In response to a growing Polish community in Merton, the Council will be launching its new collection of 150 Polish books at Wimbledon Library on Saturday 17 November. A mixture of Polish fiction and translations of English fiction, the books will appeal to adults, children and teenagers alike.

Residents of Merton are invited to join London-based Polish art historian Ewa Bialowas and Deputy Mayor, Councillor Phillip Jones, in the library to take a look at the Polish books now available to borrow and enjoy traditional Polish tea and cakes.

At the event Ms Bialowas will talk about how it is often difficult for Polish people living in the UK to borrow books in their own language due to a lack of Polish literature available in libraries, and how it is encouraging to see Merton Council investing in Polish literature suitable for all age groups. She will also highlight the importance of keeping in touch with one’s culture by providing children with the opportunity to visit their local library to learn about their parents’ culture.

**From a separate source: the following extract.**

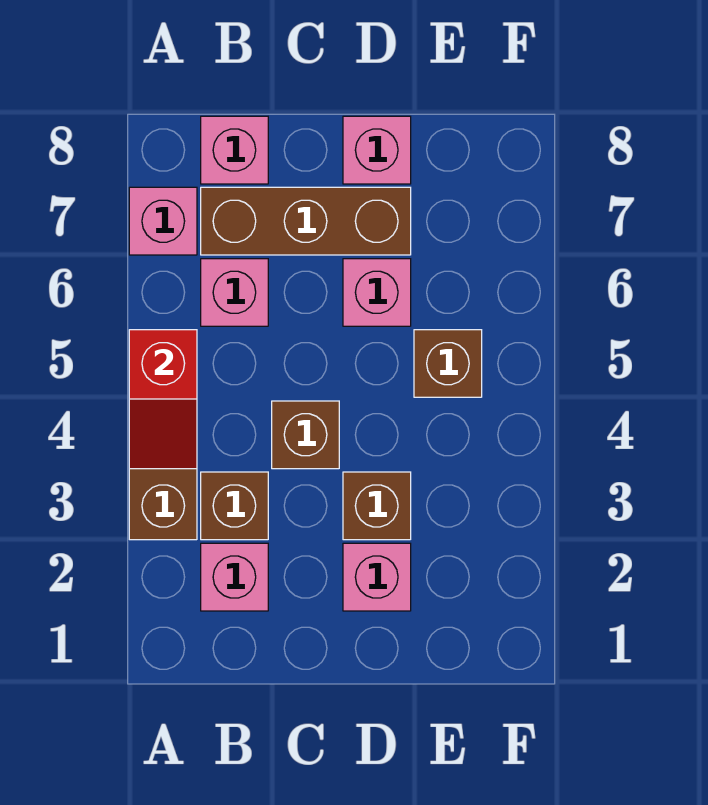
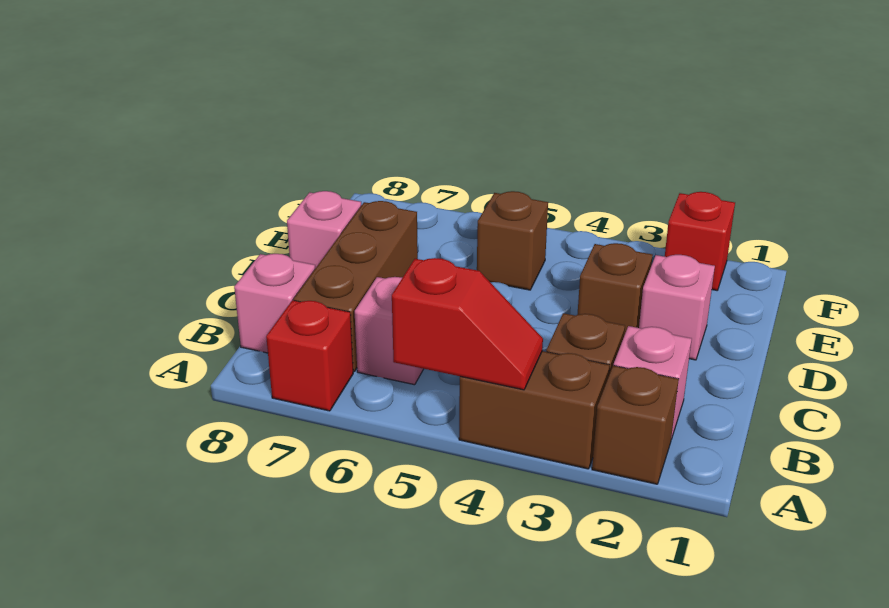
pink brick A7 level 1 -> red brick A7 level 1
brown brick C4 level 1 -> brown brick A2 level 1
pink brick D6 level 1 -> none
none -> red brick F2 level 1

Merton Council Cabinet Member for Community Services, Councillor Maurice Groves said: “Merton Council has invested in a new collection of Polish books due to rising demand of an increasing number of Polish people who have chosen Merton as the place to live. Just as we try to meet the needs of all the communities in Merton, we are keen to make sure that we have the right resources for our new Polish residents.”

-ENDS-

Notes to editors:

1. Ewa Bialowas was born in Wroclaw, southwest Poland, and later studied art history at the city’s university. She spent a lot of time in London during her studies, when she researched her dissertation on American sculptor Eva Hesse at Tate Modern. She has been a UK resident since 2003.
2. There are an estimated 6,500 Polish born people in the London Borough of Merton, over 2,000 on the Register of Electors, almost 300 Polish-speaking children in Merton schools, over 3,500 National Insurance registrations from Polish nationals and around 650 people born in Poland on the 2001 census.